Aid may help resurrect peace talks- S.Lanka rebels

By Simon Gardner

KILINOCHCHI, Sri Lanka, June 19 (Reuters) - Sri Lanka's plan to share $3.0 billion in international tsunami aid with the Tamil Tigers could help jumpstart peace talks that broke down two years ago and left the island's two-decade civil war in limbo, the rebels say.

But the government -- which senior officials say will formalise the aid-sharing pact in days -- must also agree to discuss the Tigers' long-standing demands for interim self-rule in the north and east, S.P. Thamilselvan, the leader of the rebels' political wing, told Reuters.

"Most certainly we welcome such a gesture from the government to sign (the joint mechanism)," Thamilselvan said in a weekend interview in the Liberation Tigers of Tamil Eelam's (LTTE) northern stronghold of Kilinochchi.

"But having said that, just signing the agreement is not going to pave the way for peace talks. Implementation is the most important aspect," he added.

"Immediately after implementation, if sincere action is taken, well and good, it will open the way for the peace process."

His comments were in stark contrast to rebel warnings earlier this month that government delays in signing the aid pact, which is still pending nearly six months after the tsunami hit, risked plunging the island into a "very serious and dangerous" situation.

Resumption of peace talks would be the most significant step in Sri Lanka's protracted peace process since talks broke down in 2003, just a year after the warring sides agreed to a ceasefire.

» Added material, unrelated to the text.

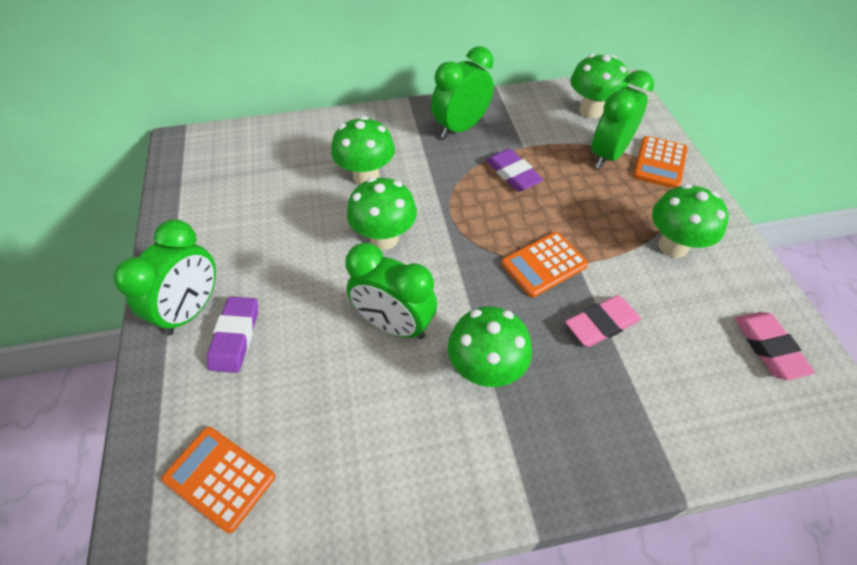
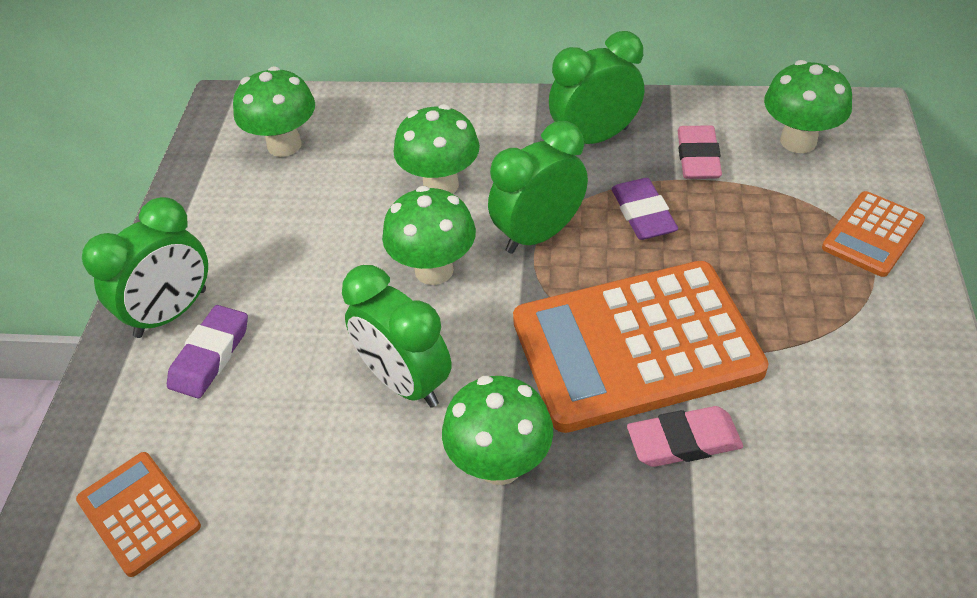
camera: 20 degrees right, 5 degrees down
(544, 264) = (635, 345): orange calculator -> orange calculator, size x2.09
(608, 155) = (796, 210): green clock -> green clock (538, 234)
(673, 246) = (838, 357): green mushroom -> green mushroom (284, 145)
(769, 348) = (921, 528): pink eraser -> pink eraser (698, 157)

President Chandrika Kumaratunga's government split in two over the aid plan on June 16, when her hardline Marxist ally quit the ruling coalition in protest and reduced it to a hamstrung minority in parliament. But the government is expected to limp on for now.

TIGERS TO JOIN MAINSTREAM?

The Tigers have signed off on a draft of the Norway-brokered aid pact -- under which committees comprising rebels, government officials and Muslims can recommend, prioritise and monitor projects -- and say there will be no more negotiation.

"It has taken a final shape. It has taken so much time ... If this is going to be again subject to negotiation, of course that will be futile and would be wasting time," Thamilselvan said.

Tens of thousands of tsunami survivors on both sides of the island's ethnic divide are still living in tents and shacks and surviving on food handouts, and donors want some of the aid to be spent on repairing ruined towns and infrastructure flattened by years of endless shelling.

Aid-sharing will also help build confidence between the state and the Tigers, whose war for self-rule killed more than 64,000 people up until the 2002 truce, ravaged swathes of the island and choked the $18 billion economy by scaring off foreign investment.

Such confidence building could help eventually bring the rebels into Sri Lanka's political mainstream, analysts say.

"The tsunami (pact) as we see it, is only a mechanism intended to deliver immediate humanitarian relief," Thamilselvan said. "But this can definitely help build confidence."

"If that could lead to going into mainstream politics, well that's a welcome sign," he added.

The aid mechanism will initially last one year and can be extended later if both sides agree.